Trump is a real enemy of working people.
But if anyone believes that Hillary Clinton and the Democrats are our friends, they are living in a dream world.
The Democrats may have a “kinder” language than Trump – language that is nothing but a lie – but behind that lying language stands the party that turned law and order into a recipe for jailing two generations of young people for whom this system could not provide jobs. Bill Clinton’s administration, supported by both Hillary Clinton and Bernie Sanders, pushed through two “anti-crime” laws in the 1990s, which contributed to the shocking 800% increase in the number of people locked away since 1980 – the vast majority for crimes that harmed no one, destroyed nothing and took nothing.
The Democrats may pretend to be shocked at Trump’s bellicose language, but the Democrats eagerly joined Republicans in taking us to the wars that still ravage a large part of the Middle East, wars that have provoked the growth and bitterness of many who flock to ISIS.
At the Convention Bernie Sanders did what he always has done, that is, use a radical language, but then fall in line.

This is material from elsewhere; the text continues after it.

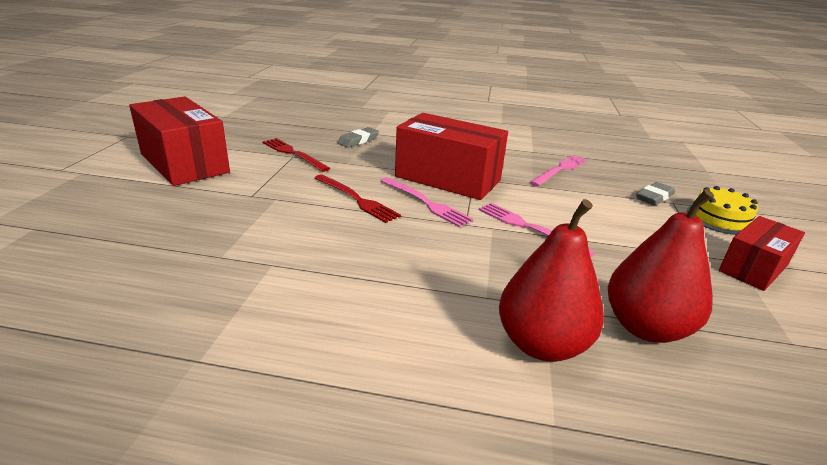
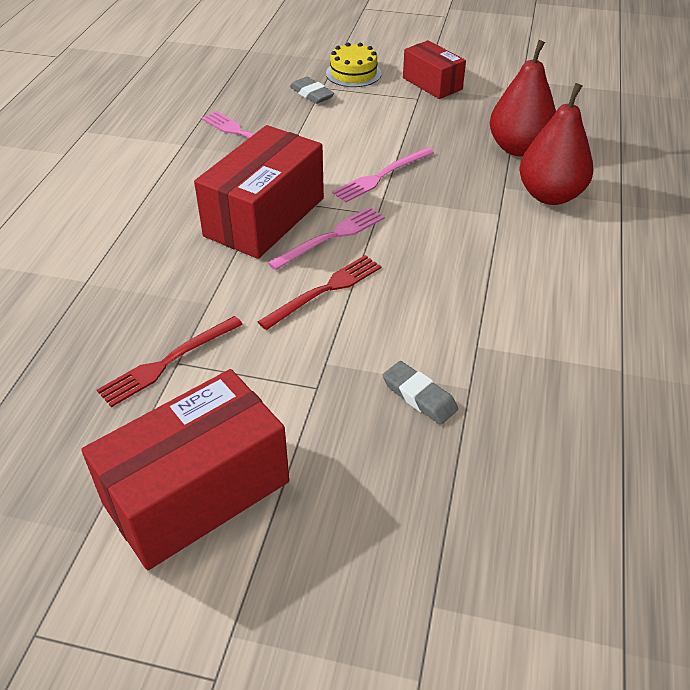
camera: 85 degrees left, 15 degrees up
(358, 140) = (119, 294): grey eraser -> grey eraser (419, 396)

On the question of the wars, he spoke against them, but voted for the money spent to carry them out. As for the nomination of Clinton, after calling her the candidate of Wall Street – which she is – he called on his supporters to fall in line, too, and work for her.
People worry that if Trump gets in office there may be an increase in overt acts of violence targeting immigrants or black people – and there may well be. But not because of Trump himself, but because behind Trump is a ruling class that has long tried to divide the working class, pitting one part against the other. And the Democrats have played that game as often as the Republicans: divide in order to rule.
This overheated election campaign presents us with the spectacle of two parties competing with each other, both of which are defenders of big business, of the banks, of big property owners and financial speculators.
The only ones not represented in this electoral farce, the ones who will have no voice are working people – that is, the big majority of the population. Voting for either of these two parties simply means we give a stamp of approval to our class enemies.